Une frayeur terrible s’était emparée des deux femmes ainsi que de Razoumikhine.

— Rodia, Rodia ! Réconcilie-toi avec nous, soyons amis comme par le passé ! s’écriait la pauvre mère.

Raskolnikoff se dirigea lentement vers la porte ; avant qu’il l’eût atteinte, Dounia le rejoignit.

— Mon frère ! comment peux-tu agir ainsi avec notre mère ! murmura la jeune fille, et son regard était flamboyant d’indiguation.

Il fit un effort pour tourner les yeux vers elle.

— Ce n’est rien, je reviendrai ! balbutia-t-il à demi-voix, comme un homme qui n’a pas pleinement conscience de ce qu’il dit, et il sortit de la chambre.

— Égoïste, cœur dur et sans pitié ! vociféra Dounia.

— Ce n’est pas un égoïste, c’est un a-lié-né ! Il est fou, vous dis-je ! Est-il possible que vous ne le voyiez pas ? C’est vous qui êtes sans pitié en ce cas, murmura vivement Razoumikhine, en se penchant à l’oreille de la jeune fille, dont il serra la main avec force.

— Je reviens tout de suite ! cria-t-il à Pulchérie Alexandrovna presque défaillante, et il s’élança hors de la chambre.

Raskolnikoff l’attendait au bout du corridor.

— Je savais bien que tu courrais après moi, dit-il. Va les retrouver et ne les quitte pas… Reste auprès d’elles demain… et toujours. Je… je reviendrai peut-être… s’il y a moyen. Adieu !

Il allait s’éloigner sans tendre la main à Razoumikhine.

— Mais où vas-tu ? balbutia ce dernier, stupéfait. Qu’est-ce que tu as ? Comment peut-on agir ainsi ?…

Raskolnikoff s’arrêta de nouveau.

— Une fois pour toutes : ne m’interroge jamais sur rien, je n’ai rien à te répondre… Ne viens pas chez moi. Peut-être viendrai-je encore ici… Laisse-moi, mais elles… ne les quitte pas. Tu me comprends ?

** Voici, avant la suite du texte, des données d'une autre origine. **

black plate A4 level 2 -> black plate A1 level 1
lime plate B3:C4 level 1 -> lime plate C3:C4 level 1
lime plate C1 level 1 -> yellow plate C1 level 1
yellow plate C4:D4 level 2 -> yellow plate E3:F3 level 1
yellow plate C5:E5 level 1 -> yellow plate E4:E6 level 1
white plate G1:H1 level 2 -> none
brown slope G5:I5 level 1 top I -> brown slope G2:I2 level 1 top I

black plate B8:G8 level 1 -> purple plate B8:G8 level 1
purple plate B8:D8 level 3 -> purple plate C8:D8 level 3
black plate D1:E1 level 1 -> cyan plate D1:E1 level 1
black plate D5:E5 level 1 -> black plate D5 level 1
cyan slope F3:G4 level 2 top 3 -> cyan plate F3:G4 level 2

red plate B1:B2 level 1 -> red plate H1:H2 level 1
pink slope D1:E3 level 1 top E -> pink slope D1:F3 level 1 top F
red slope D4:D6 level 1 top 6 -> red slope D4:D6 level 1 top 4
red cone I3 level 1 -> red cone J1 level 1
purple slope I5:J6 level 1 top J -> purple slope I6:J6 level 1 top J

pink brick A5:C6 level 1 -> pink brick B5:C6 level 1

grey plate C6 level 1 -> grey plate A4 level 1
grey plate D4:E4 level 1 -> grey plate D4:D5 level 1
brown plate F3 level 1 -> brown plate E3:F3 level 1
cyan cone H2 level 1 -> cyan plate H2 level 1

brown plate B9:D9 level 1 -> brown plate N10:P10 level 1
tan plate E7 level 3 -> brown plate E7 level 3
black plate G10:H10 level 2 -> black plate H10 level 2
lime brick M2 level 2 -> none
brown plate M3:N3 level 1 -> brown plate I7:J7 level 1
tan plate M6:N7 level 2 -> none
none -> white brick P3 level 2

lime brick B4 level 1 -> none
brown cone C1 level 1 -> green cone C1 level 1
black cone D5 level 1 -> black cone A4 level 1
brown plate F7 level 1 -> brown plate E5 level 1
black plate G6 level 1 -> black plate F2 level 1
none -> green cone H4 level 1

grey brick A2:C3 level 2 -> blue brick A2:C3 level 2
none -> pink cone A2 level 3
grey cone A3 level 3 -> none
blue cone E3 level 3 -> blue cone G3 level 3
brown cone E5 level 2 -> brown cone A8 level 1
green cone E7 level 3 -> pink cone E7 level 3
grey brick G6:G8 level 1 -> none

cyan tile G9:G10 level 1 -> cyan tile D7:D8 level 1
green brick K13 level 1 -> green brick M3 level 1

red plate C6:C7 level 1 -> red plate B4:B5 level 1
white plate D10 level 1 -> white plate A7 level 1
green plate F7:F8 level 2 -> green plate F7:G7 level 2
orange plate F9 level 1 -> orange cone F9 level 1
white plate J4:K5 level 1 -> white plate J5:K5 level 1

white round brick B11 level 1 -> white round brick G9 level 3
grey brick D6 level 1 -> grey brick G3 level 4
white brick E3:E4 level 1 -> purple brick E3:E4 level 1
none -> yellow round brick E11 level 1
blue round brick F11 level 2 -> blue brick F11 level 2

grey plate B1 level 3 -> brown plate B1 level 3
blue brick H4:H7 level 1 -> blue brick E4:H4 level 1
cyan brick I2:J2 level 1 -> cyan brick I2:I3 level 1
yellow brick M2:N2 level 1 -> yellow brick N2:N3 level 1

Le corridor était sombre ; ils se trouvaient près d’une lampe. Pendant une minute, tous deux se regardèrent en silence. Razoumikhine se rappela toute sa vie cette minute. Le regard fixe et enflammé de Raskolnikoff semblait vouloir pénétrer jusqu’au fond de son âme. Tout à coup Razoumikhine frissonna et devint pâle comme un cadavre : l’horrible vérité venait de lui apparaître.

— Comprends-tu, maintenant ? dit soudain Raskolnikoff, dont les traits étaient affreusement altérés… — Retourne auprès d’elles, ajouta-t-il, et d’un pas rapide il sortit de la maison.

Inutile de décrire la scène qui suivit le retour de Razoumikhine chez Pulchérie Alexandrovna. Comme on le devine, le jeune homme mit tout en œuvre pour tranquilliser les deux dames. Il leur assura que Rodia étant malade avait besoin de repos, il leur jura que Rodia ne manquerait pas de venir chez elles, qu’elles le verraient chaque jour, qu’il avait le moral très-affecté, qu’il ne fallait pas l’irriter ; il promit de veiller sur son ami, de le confier aux soins d’un bon médecin, du meilleur ; si c’était nécessaire, il appellerait en consultation les princes de la science… Bref, à partir de ce soir-là, Razoumikhine fut pour elles un fils et un frère.